Getting rid of the Fairness Doctrine was absolutely crucial to the rise of the right-wing media empire. Fox News and right-wing talk hosts such as Rush Limbaugh and Michael Savage wouldn't exercise the influence that they do now and many of them probably would not exist as broadcasters (or only as very fringe "journalists") because they would be forced under the Fairness Doctrine to provide opposing views on their shows. This would, of course, destroy their ability to make up stuff and shamelessly distort. They can only influence the political landscape as much as they do because they don't have to be exposed to contrasting views on the spot. The Fairness Doctrine's restoration would be the equivalent in the political arena of having tobacco ads aired side-by-side with anti-tobacco ads.
The fact that Obama is opposed to restoring the Fairness Doctrine isn't the good news. It's the VERY bad news.

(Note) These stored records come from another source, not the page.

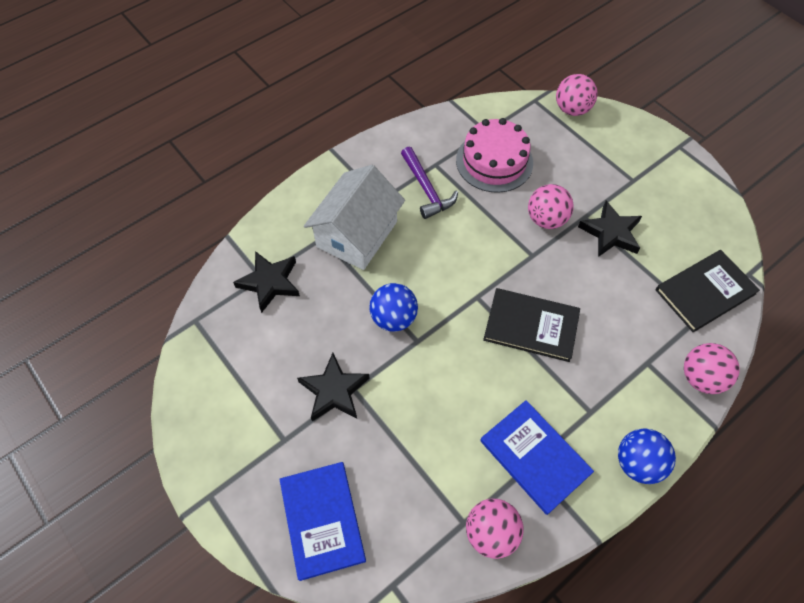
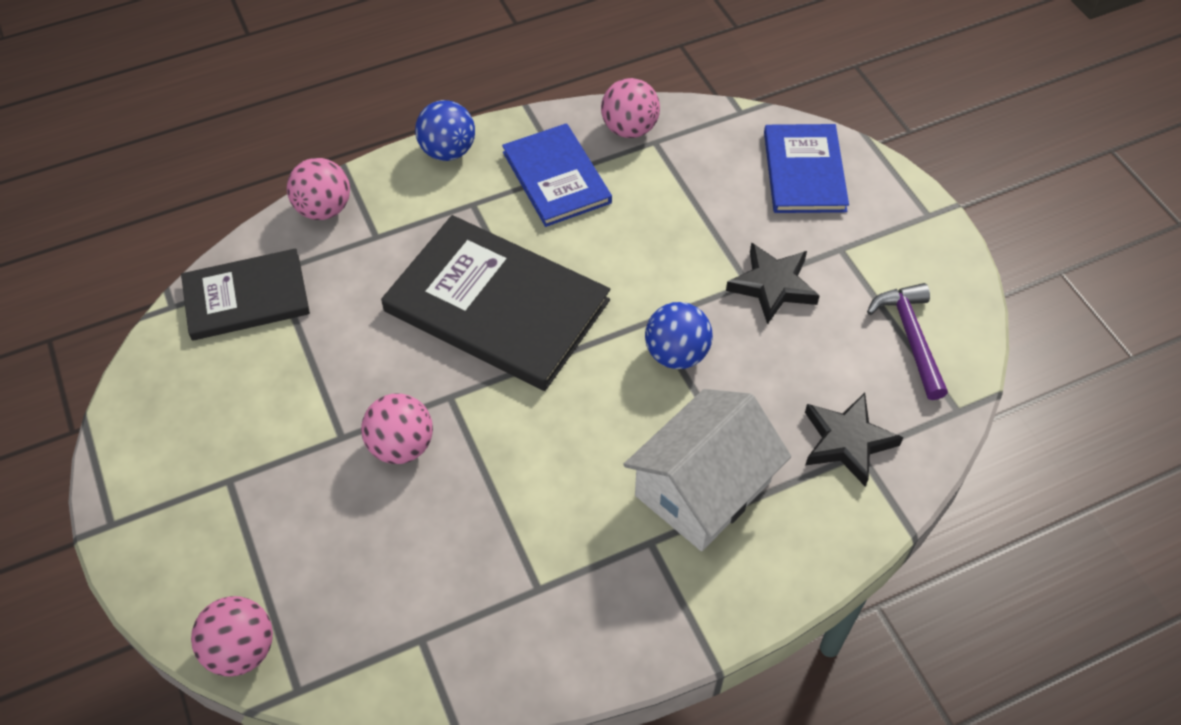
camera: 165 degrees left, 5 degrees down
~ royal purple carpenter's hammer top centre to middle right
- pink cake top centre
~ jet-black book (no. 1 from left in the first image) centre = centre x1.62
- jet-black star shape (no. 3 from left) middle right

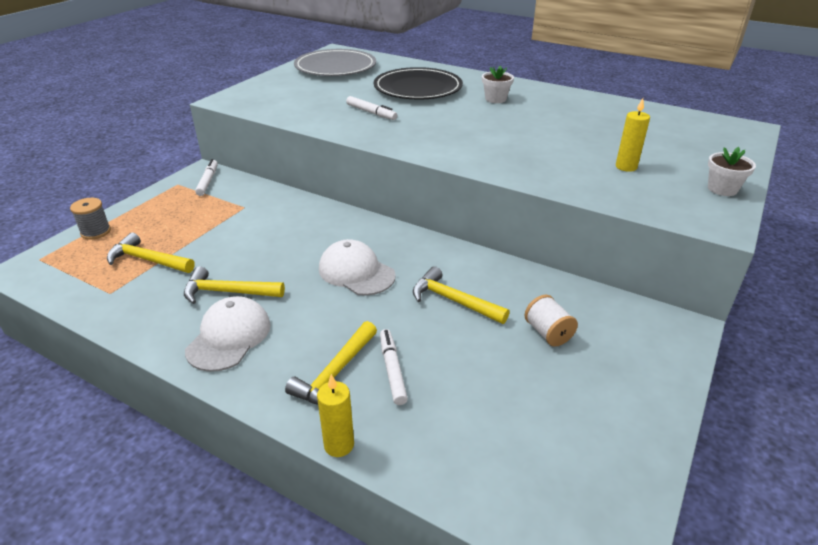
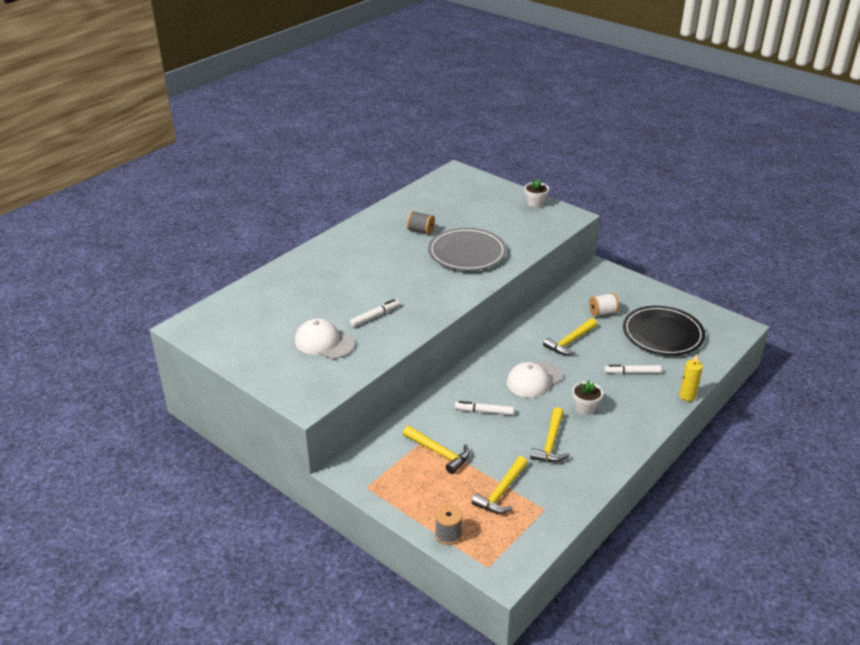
camera: 80 degrees left, 0 degrees up
~ pure white cap (no. 1 from left) middle left to centre
~ pure white marker pen (no. 1 from left in the first image) top left to pure white marker pen (no. 2 from left) centre
~ yellow carpenter's hammer (no. 3 from left in the first image) centre to yellow carpenter's hammer (no. 1 from left) bottom centre
~ grey dinner plate top centre to centre
~ jet-black dinner plate top centre to middle right
~ pure white plant pot (no. 1 from left in the first image) top centre to pure white plant pot (no. 2 from left) middle right
- yellow pillar candle (no. 2 from left) top right
+ grey spool (no. 1 from left) centre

Reviving the Fairness Doctrine would probably be the single most important and effective means of curbing the power of the right wing extremists in this country. It would mean far, far more than any Democratic electoral victories (the significance of which pales, especially when you consider how very little different Obama is showing himself to be from the Bush White House) because it would mean that the frames that dominate the public policy arena that are now shaped profoundly by right-wing media outlets - which the rest of the mass media and the Democratic parties feel impelled to mollify and make concessions to, accepting as they do the major interpretive frames advanced by the right wing media and the GOP - would be dramatically altered.